As a reminder, a naive Bayes classifier works under the (naive) assumption that all feature probabilities are independent. If we are trying to determine the probability that a certain image should be classified as type C, given that it has a certain collection of features {f1, f2, ..., fn}, then we can write that as P(C | f1, f2, ..., fn). Since we are assuming each of our features is independent given C, we can simplify this to be P(C | f1, f2, ..., fn) = P(C | f1) * P(C | f2) * ... * P(C | fn). To create a classifier, you simply calculate the probability score for each possible value of C (i.e., C = Sydney, C = Steve, C = Tree, C = Cube) and choose the C with the highest score.

In the classifier.py file, you will notice a skeleton for your classifier:

"""
This is your object classifier. You should implement the train and
classify methods for this assignment.
"""
class ObjectClassifier():
    labels = ['Tree', 'Sydney', 'Steve', 'Cube']
    
    """
    Everytime a snapshot is taken, this method is called and
    the result is displayed on top of the four-image panel.
    """
    def classify(self, edge_pixels, orientations):
        return random.choice(self.labels)
    
    """
    This is your training method. Feel free to change the
    definition to take a directory name or whatever else you
    like. The load_image (below) function may be helpful in
    reading in each image from your datasets.
    """
    def train(self):
        pass

Your classifier should implement the classify and train methods. Each time a snapshot is taken, your classify method will be invoked and the results will be displayed at the top of the four-image panel. You probably want to train your model offline, then you can simply load your trained model in your constructor.

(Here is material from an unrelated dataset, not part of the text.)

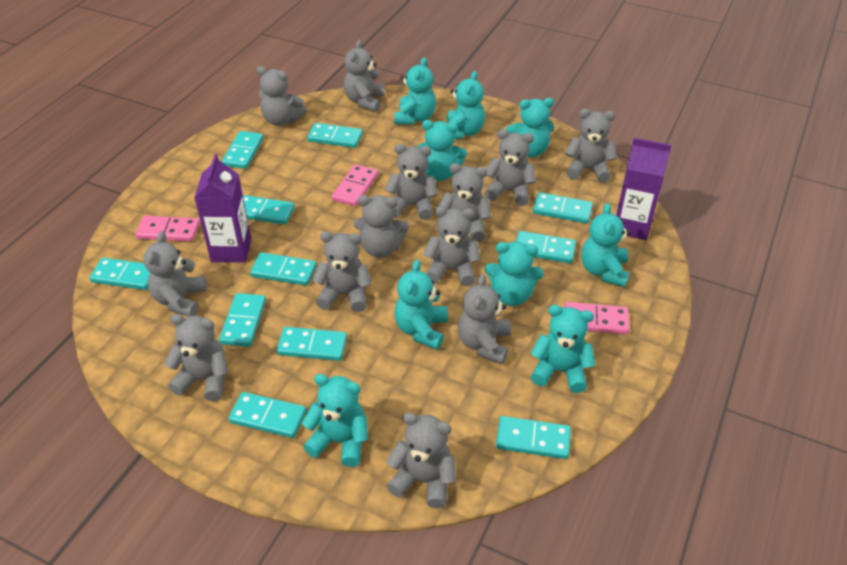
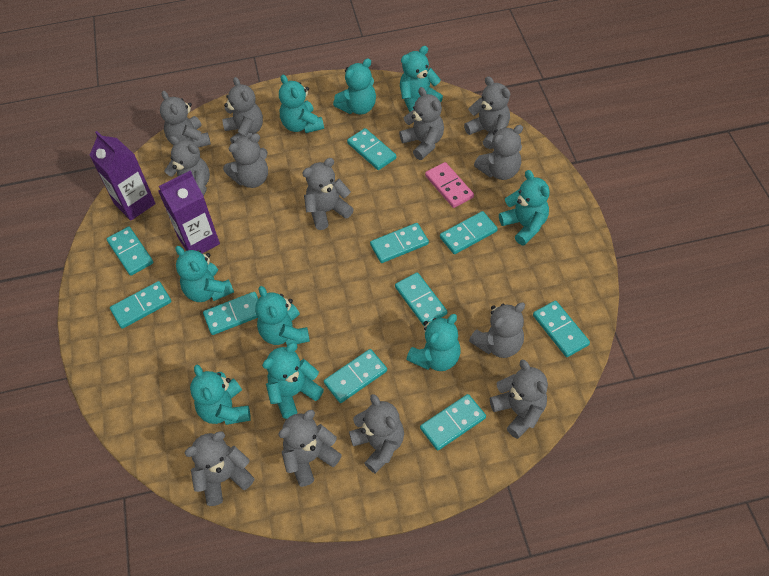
pink domino: 3 -> 1
turquoise domino: 11 -> 10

3b. Invent a set of features

Each edge detected image is a black image with a white pixel for each edge. Along with information about whether each pixel is an edge, it is also useful to know the orientation of the edges. This information is derived by looking at the maximum gradient from the edge pixel to any of its neighbors. Thus, each call to classify also passes an array of orientation values for each pixel, with the following values:

For instance, if the maximum change in pixel intensity was from the target pixel to the pixel immediately to its right, the orientation of the target pixel would be 90 degrees. See section 24.2.1 of your textbook for more information on how this process works.

Your features should be based on the detected edges you receive from the edge detection algorithm. For example:

  • Number of edge pixels > 100
  • Percentage of pixels that are edge pixels > 20%
  • Number of edge pixels in the top half of the image that are oriented upward (315, 0, or 45) > 50

For each feature, calculate the probability of each class containing that feature. For example, if half of the Sydney examples have more than 100 edge pixels, you would calculate P(C = Sydney | Number of edge pixels > 100) = 0.5. The result will be a probability matrix where each column is a different class and each row is a different feature; the individual cells correspond to the probability that an example is in that class given it has that feature.

Use the training set to calculate your probability matrix, use the testing set to gauge your accuracy and determine whether you need to add more features or if you are starting to overfit, and use the validation set as a hold-out set that you classify only at the very end of the experiment, once you have decided you are finished.

Remember, the more features you create and the more dimensions each feature has, the more powerful your classifier can be. However, you will also need more training samples and be in danger of overfitting. Start with a small number of simple binary features at first, and gradually expand until you are happy with your classification error.

Debugging

If you run into any bugs in your program, you can find the error log file for OpenNERO at one of the following locations:

  • Linux or Mac: ~/.opennero/nero_log.txt
  • Windows: "AppData\Local\OpenNERO\nero_log.txt" or "Local Settings\Application Data\OpenNERO\nero_log.txt" depending on the version of Windows you have.